私たちは、町から近い森へと来ていた。条件が揃った深夜の月光を浴びた薬草は、薄っすらと光っているらしい。マーフィスは危ないから留守番だと言ったけれど、私はどうしても付いて行きたかった。

渋々とだけど同行を許してくれ、マーフィスと二人で行動している。魔物除けのお香を焚きながら、森の奥深くへと進んでいく。

私は半分後悔しながら、マーフィスのマントを掴みながら歩いている。たまに、何処からか獣の吠える声が聞こえ体が竦む。

一時間程経過した頃、薄っすらと光る薬草が生えている場所に到着した。光の色は二色あるそうだ。今回は淡い赤色の光だ。

「何か手伝う?」
「直ぐ終わるから大丈夫だ。」

マーフィスは小さなスコップで根っこから綺麗に引っこ抜いていく。自宅の畑に植え替えしていくのだろう。

「今回は、五本か。まぁまぁの収穫だったな。」
「あまり採れない時もあるの?」
「あぁ、過去に一本の時もあった。」
「だから、家で栽培してるんだね。」

貴重な薬草だ。採れなければ、エリクサーは作れない。そして、もう一つの色は青色らしい。

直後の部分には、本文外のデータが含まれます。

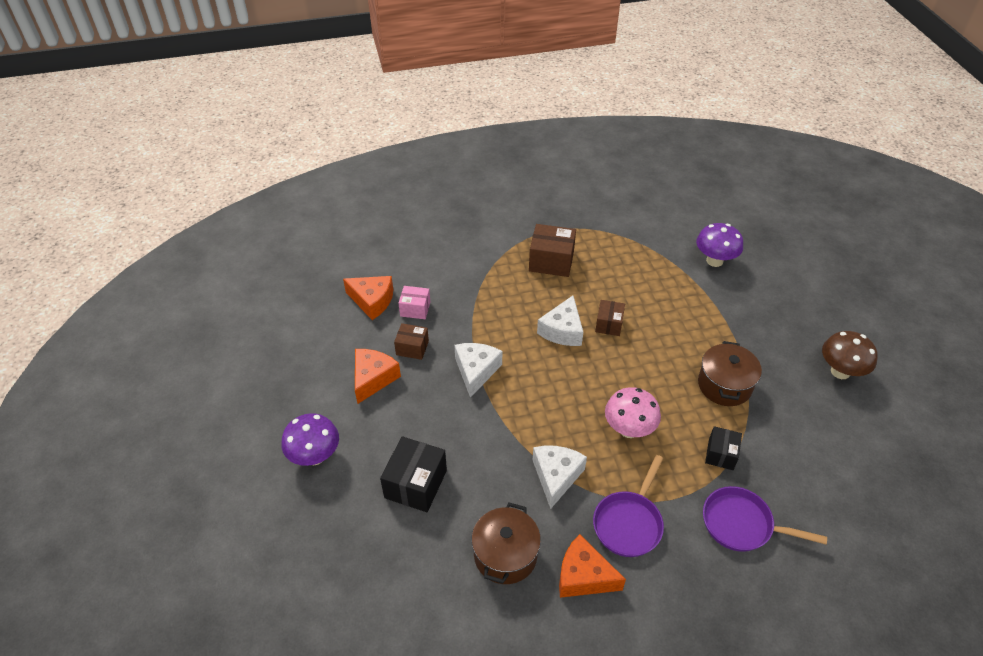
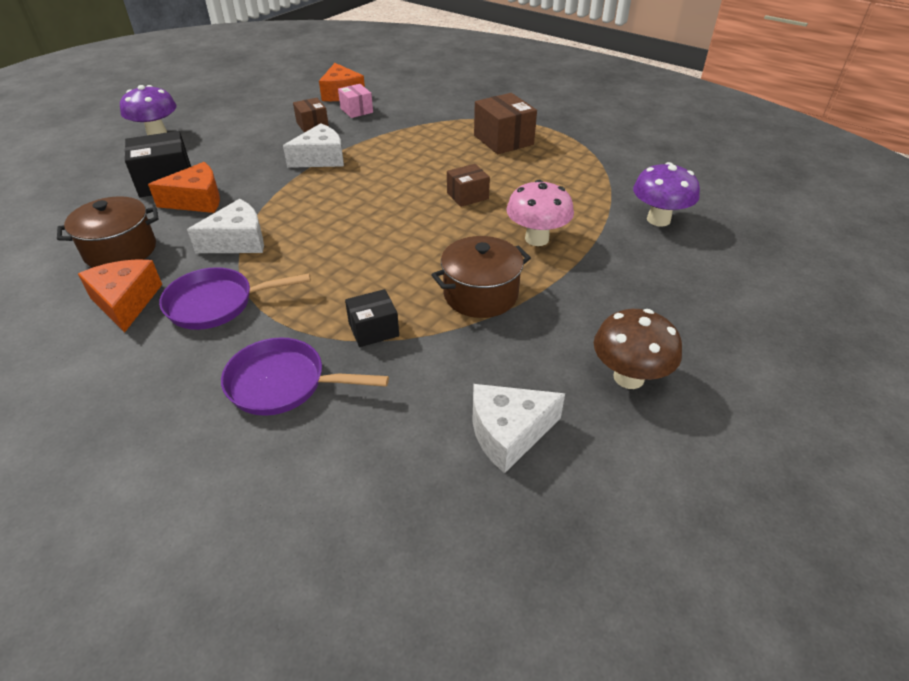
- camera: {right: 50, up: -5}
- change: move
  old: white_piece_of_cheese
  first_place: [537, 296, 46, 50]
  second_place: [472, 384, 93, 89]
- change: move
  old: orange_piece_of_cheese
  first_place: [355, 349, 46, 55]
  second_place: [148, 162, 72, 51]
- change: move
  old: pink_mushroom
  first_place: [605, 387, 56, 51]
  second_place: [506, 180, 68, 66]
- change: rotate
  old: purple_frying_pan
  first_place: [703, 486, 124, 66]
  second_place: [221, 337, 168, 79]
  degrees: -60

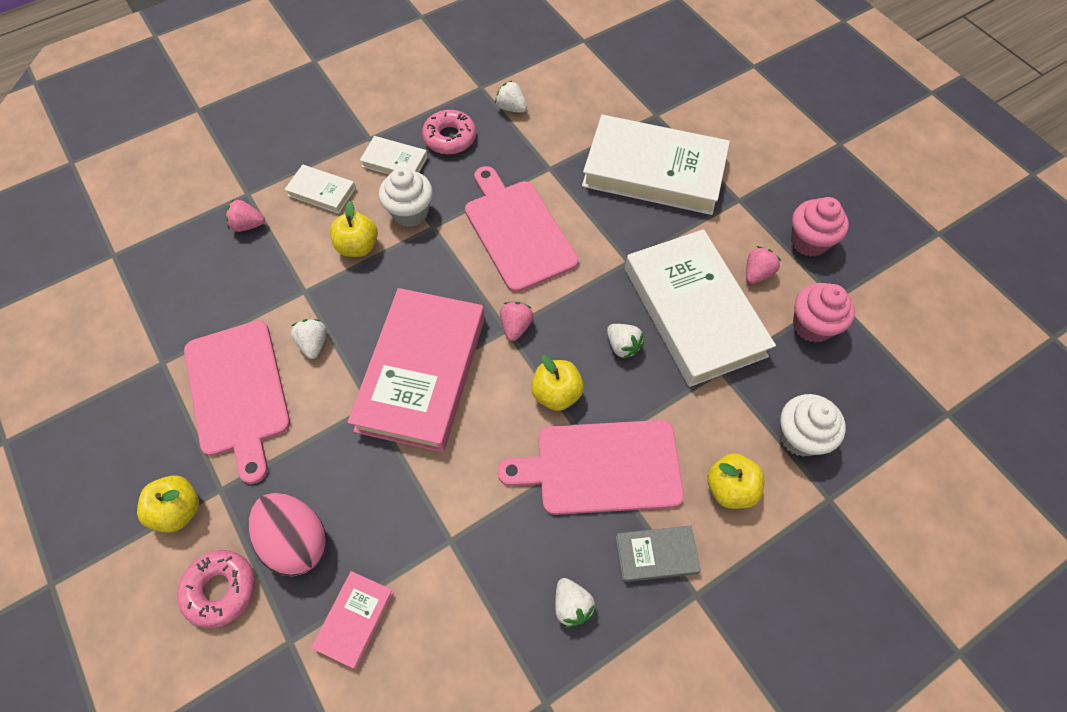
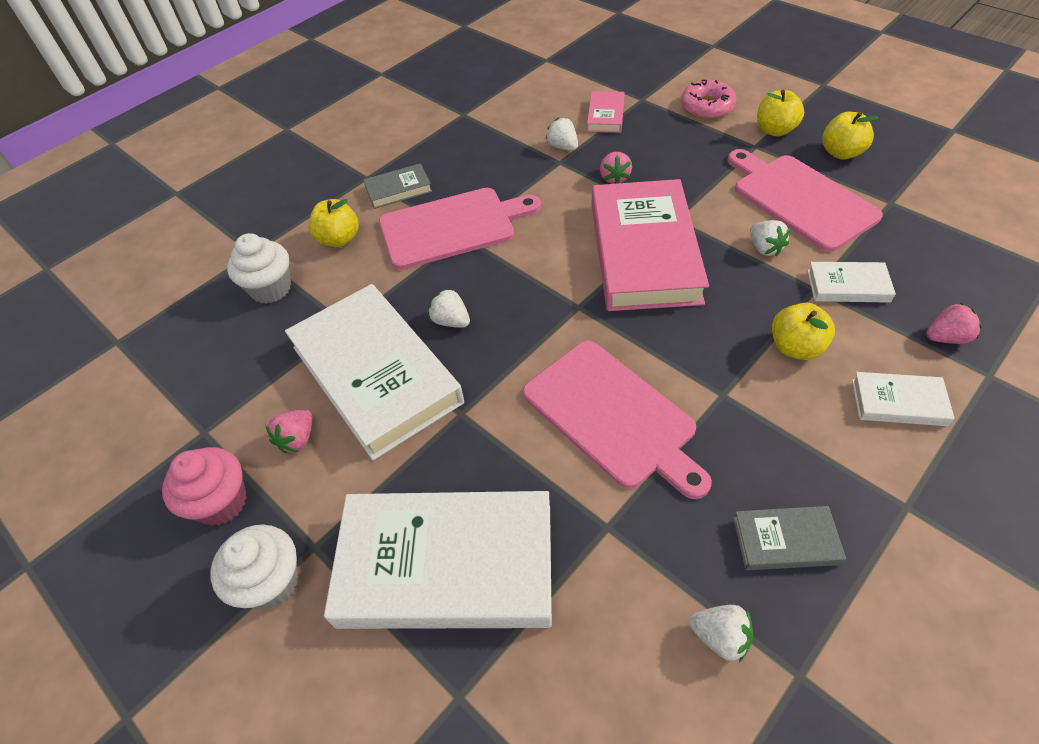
- camera: {right: 170, up: -10}
- change: replace
  old: pink_donut
  new: grey_book
  first_place: [422, 110, 54, 44]
  second_place: [733, 506, 113, 64]
- change: move
  old: white_book
  first_place: [360, 136, 68, 39]
  second_place: [807, 262, 89, 41]
- change: move
  old: white_fairy_cake
  first_place: [379, 167, 54, 60]
  second_place: [210, 524, 89, 86]
- change: delete
  old: pink_fairy_cake
  first_place: [793, 283, 62, 60]
- change: move
  old: pink_strawberry
  first_place: [500, 302, 34, 39]
  second_place: [600, 152, 32, 32]
- change: move
  old: golden_toy_apple
  first_place: [531, 355, 53, 56]
  second_place: [822, 112, 56, 47]
- change: delete
  old: pink_toy_egg
  first_place: [249, 493, 77, 83]
- change: move
  old: white_strawberry
  first_place: [555, 578, 40, 50]
  second_place: [545, 117, 33, 34]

そんな時、頭上から紙吹雪の様なものが舞いだした。マーフィスの顔色が変わる。

「ミア、このまま町を出るぞ。やっぱり、今回は連れて来て正解だった。」
「何かあったの?」
「この紙吹雪は、アリオンからの報せだ。思ったより、早い行動力だったな。」

マーフィスと共に絨毯に乗り、森の上空へと上がる。

「何があったの?」
「後で話す。夜目が効く鳥型の魔物がいるから、静かにしててくれ。」

頷くと、マーフィスは更に森の奥地へと向かって絨毯を飛ばしていく。町からは遠く離れた海の崖先に到着した。

家を出しては、中に入って行く。

「マーフィス、何があったの?」
「王女だよ。」
「王女?王女がどうしたの?」
「俺の方が聞きたい。」

ギルドで聞いたらしい話しだったが、恩賞の話しが出た時に国王様は娘の事かと勘違いした。国王様は勘違いだと言うことで安堵した。

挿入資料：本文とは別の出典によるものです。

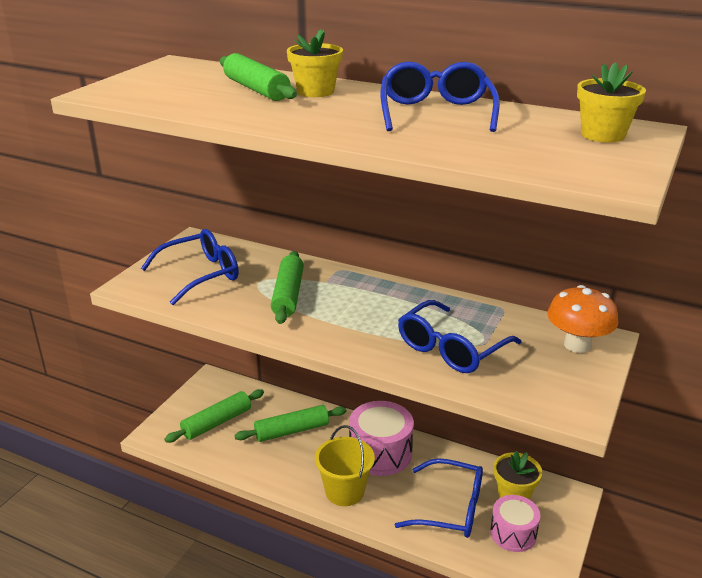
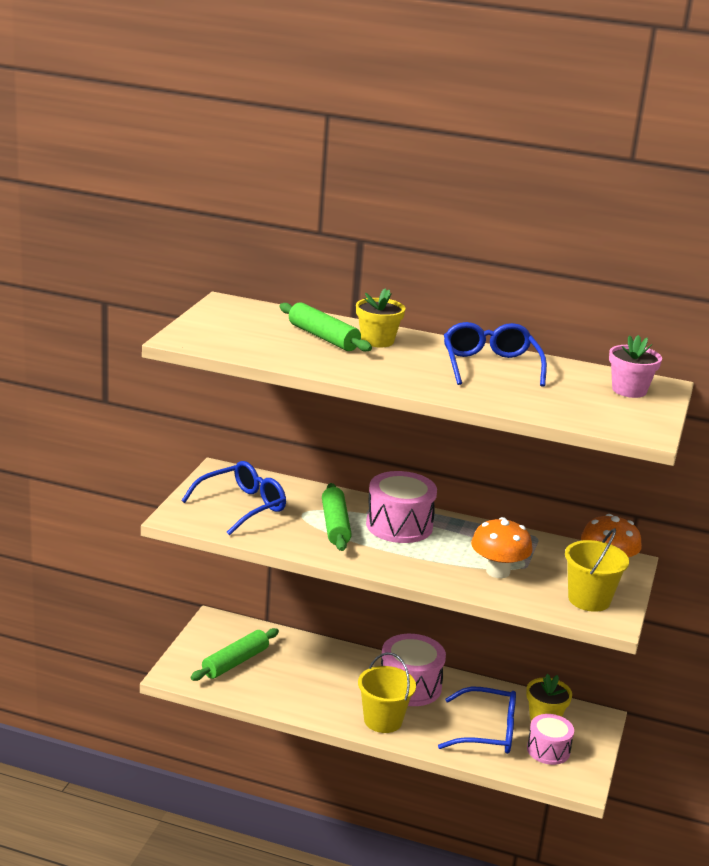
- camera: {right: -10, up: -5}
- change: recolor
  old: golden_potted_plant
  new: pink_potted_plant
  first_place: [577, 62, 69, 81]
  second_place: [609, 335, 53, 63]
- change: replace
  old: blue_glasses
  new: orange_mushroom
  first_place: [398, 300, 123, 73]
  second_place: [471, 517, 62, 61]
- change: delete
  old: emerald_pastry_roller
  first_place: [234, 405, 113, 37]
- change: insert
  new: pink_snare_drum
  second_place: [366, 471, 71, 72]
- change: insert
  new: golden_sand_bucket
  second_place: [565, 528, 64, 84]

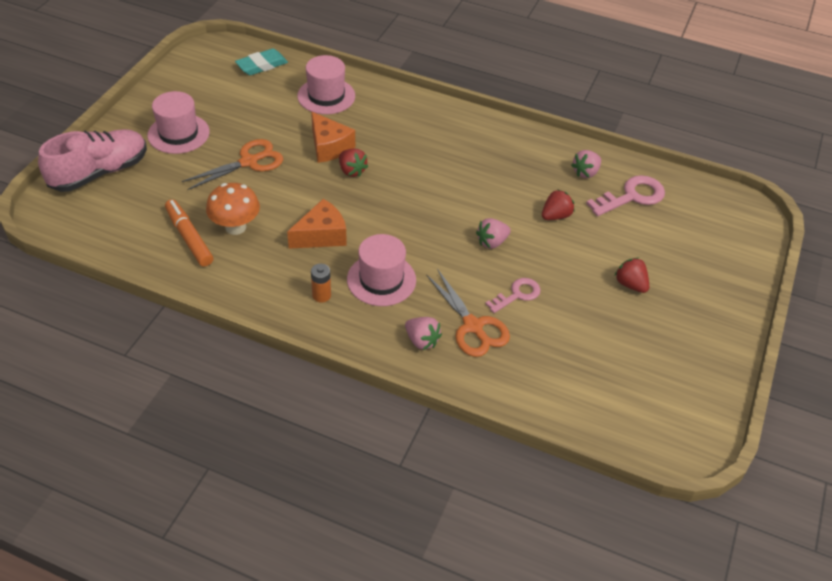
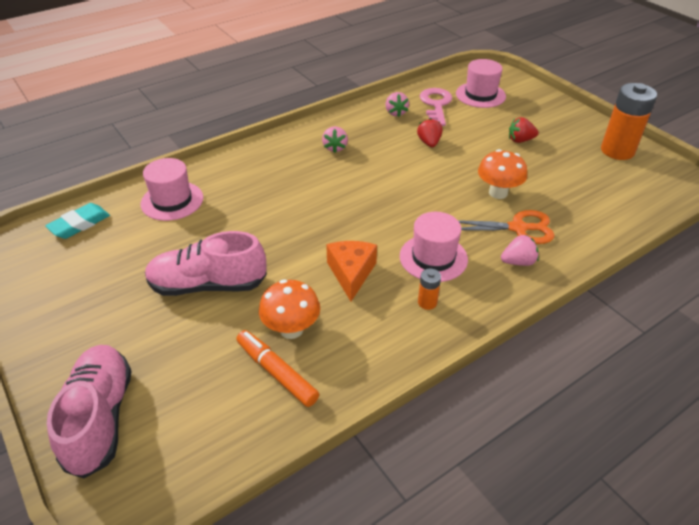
- camera: {right: -55, up: -5}
- change: rotate
  old: turquoise_eraser
  first_place: [235, 49, 53, 26]
  second_place: [45, 203, 65, 36]
  degrees: 45
- change: move
  old: pink_hat
  first_place: [147, 91, 62, 63]
  second_place: [456, 59, 50, 49]
- change: delete
  old: orange_piece_of_cheese
  first_place: [311, 112, 44, 51]
- change: replace
  old: orange_scissors
  new: pink_lace-up_shoe
  first_place: [182, 139, 101, 51]
  second_place: [145, 231, 122, 65]
- change: delete
  old: red_strawberry
  first_place: [339, 148, 29, 29]
- change: rotate
  old: orange_felt_pen
  first_place: [165, 199, 48, 68]
  second_place: [236, 330, 83, 77]
  degrees: 45
- change: move
  old: pink_strawberry
  first_place: [476, 218, 35, 31]
  second_place: [322, 126, 26, 27]
- change: replace
  old: pink_key
  new: orange_mushroom
  first_place: [485, 278, 56, 35]
  second_place: [478, 149, 49, 50]
- change: insert
  new: orange_AA_battery
  second_place: [601, 83, 56, 77]

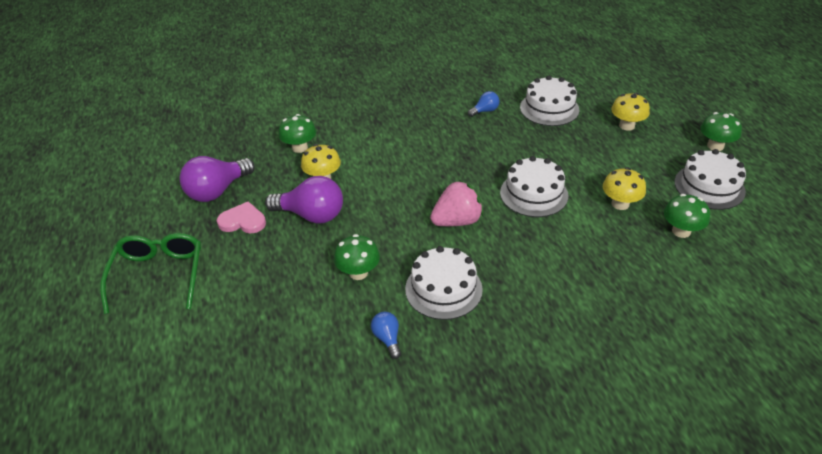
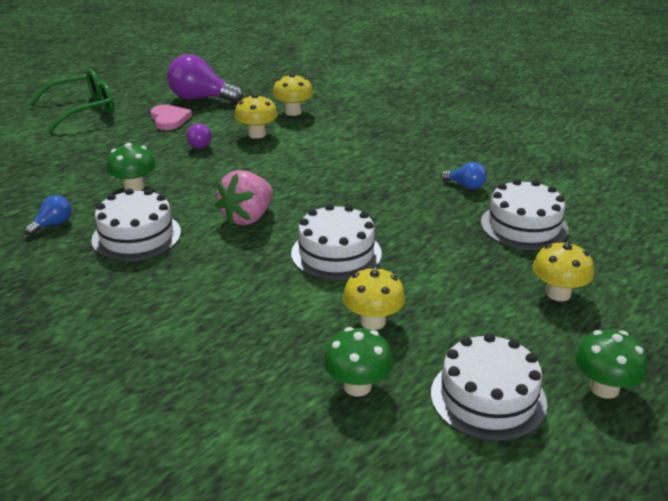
- camera: {right: 60, up: -10}
- change: recolor
  old: emerald_mushroom
  new: golden_mushroom
  first_place: [278, 114, 38, 39]
  second_place: [272, 73, 41, 43]
- change: resize
  old: purple_bulb
  first_place: [265, 176, 78, 48]
  second_place: [186, 123, 26, 25]
  factor: 0.5
- change: rotate
  old: pink_strawberry
  first_place: [430, 180, 54, 46]
  second_place: [215, 170, 58, 56]
  degrees: 90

だがしかし、肝心の王女はマーフィスに一目惚れしたそうだ。あの場では何も言わなかったけれど、王女自らが声を掛ければマーフィスは自身を受け入れると思っていると言う。

甘やかされて世間知らずのまま大きくなったらしい。国王様が宥めようとしたが、王女は聞き入れなかった。そして、騎士団を使ってマーフィスの捜索。